Not all of the initial figures are disappointments though. There are some bright stars in the void, figures that could herald a saving grace for this collection if future waves contain items of their caliber.
Today’s review deals with one of those stars: R2-D2.
Granted, there isn’t much in Artoo’s design that could have been radically altered for the CGI animation, but those changes have been accurately transplanted to the action figure. Altered areas such as the more triangular/rectangular strips on Artoo’s “chest” as well as the small notch on the raised blue plate containing his photoreceptor match the CGI model, and all of the other notches, buttons, and scopes have been carefully and clearly sculpted. The vents on Artoo’s body are mostly accurate, and the bronze-colored tubes on each foot almost look separate and realistic. Artoo’s concealed thrusters and retractable middle leg have been rendered as plug-in attachments that eliminate the need for unnecessary mechanisms. Considering this is a mass-production action figure, making them removable and leaving small peg holes behind looks just fine. Furthermore, the panels which conceal his attachments sit flush with the rest of the figure when closed, making them look perfectly natural and inconspicuous.
PAINT APPLICATIONS: Excellent (Bordering on Above Average)
The bluish-gray dome appears to be too dark.
There. That’s it for the negative.
Hasbro’s painters did an outstanding job on Artoo. The five multi-colored squares on the back of his dome have been carefully applied with no disruptive bleeding. Moving around to the front, the blue and gray hues on the strips and rectangular sections have also been perfectly painted. The white molded plastic has a dirty paint wash that varies in thickness and intensity. There is one small area of bleeding along a partial edge of the white “lens” on the rear of the dome. However, it is insignificant amidst all the positives.
Considering the tri-pedal nature of astromech droids, no one can honestly hold them to the same standards as other figures with regards to articulation. So while Artoo has one less joint than General Grievous, Artoo scores an “Excellent” here as opposed to Grievous’ “Poor” rating. Why? Because this figure has all the articulation points that the character requires and it makes terrific use of it. By positioning both the legs and feet at varying angles, collectors enjoy a wide range of motion. Granted, most will stick with the basic orientations, but the options are there regardless. One possible option though is for diorama builders. Put Artoo’s thrusters on him, hang him by thread or fishing line, and position his legs and feet in different directions so that it looks as though he is changing course and heading while in “mid-flight”.

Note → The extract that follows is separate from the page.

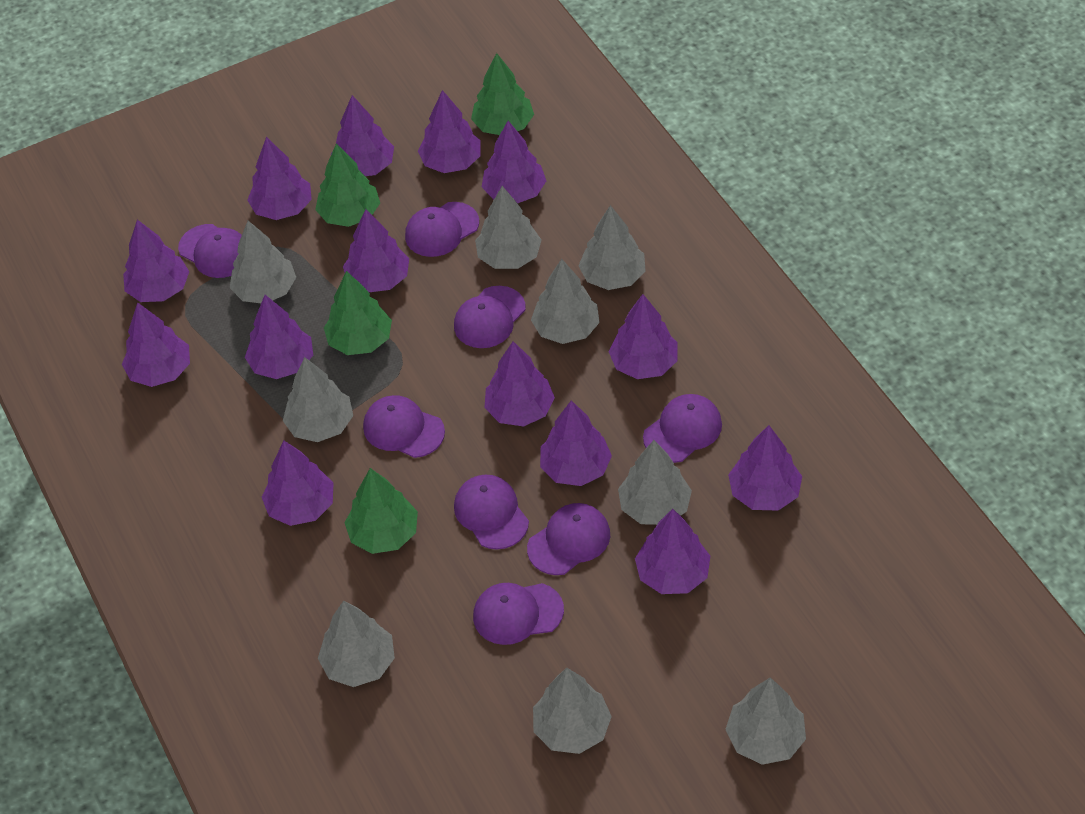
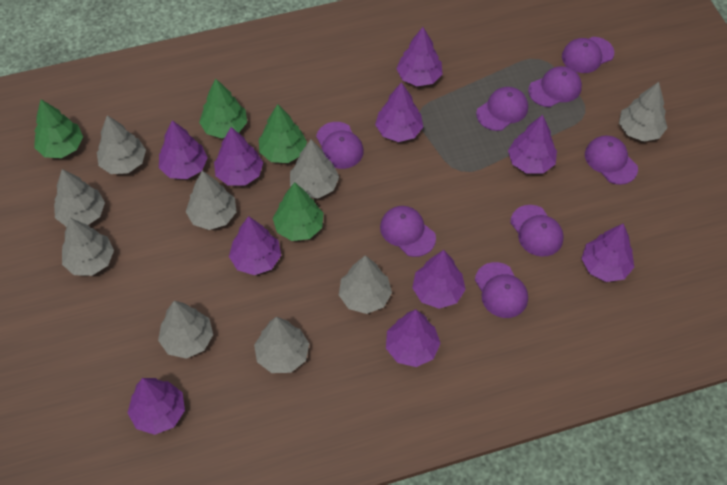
purple tree: 14 -> 10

For as stellar as the aesthetics are, Artoo truly shines in the Accessories department. Past versions have included a feature or two here and there, but this version brings many of them together and in more efficient ways. While the cutting arm is missing, Artoo has his “grabber” arm and data interface tool. Unlike the plug-in versions seen with the VOTC R2-D2 figure, these two attachments are concealed within the figure itself, hidden by opening panels that sit flush with the rest of the figure (as mentioned earlier). The attitude jets found on the 30th Anniversary version make a return, and, like the TAC version, they are removable. Of course, no tricked-out Artoo would be complete without his concealed periscope, and it’s included here in all its glory.

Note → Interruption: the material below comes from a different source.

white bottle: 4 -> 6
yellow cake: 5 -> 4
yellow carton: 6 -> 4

If those weren’t enough, Artoo has one final surprise up his sleeve. Open the rear panel, and one will find a grappling hook. Small fingers or tweezers are necessary, but the hook can be pulled out to a length of several inches. That’s the hard part. Re-spooling the string is much easier. Just keeping turning Artoo’s dome like a dial, and the mechanism inside the figure winds it back up within seconds.
OVERALL RATING: Excellent
Things weren’t looking too good for Hasbro’s new Clone Wars line. One major character was severely hampered by an action feature whose innovation and invitation both wore out a long time ago, and another major character was just plain awful. True to his nature, Artoo came along to save the day by being one of the best figures in this initial wave. The aesthetics are top notch. The figure can move in all the directions needed. Last but certainly not least, the accessories are plentiful and cleverly incorporated into the figure.
R2-D2 is a bona fide recommendation for collectors storming retail shelves on July 26th.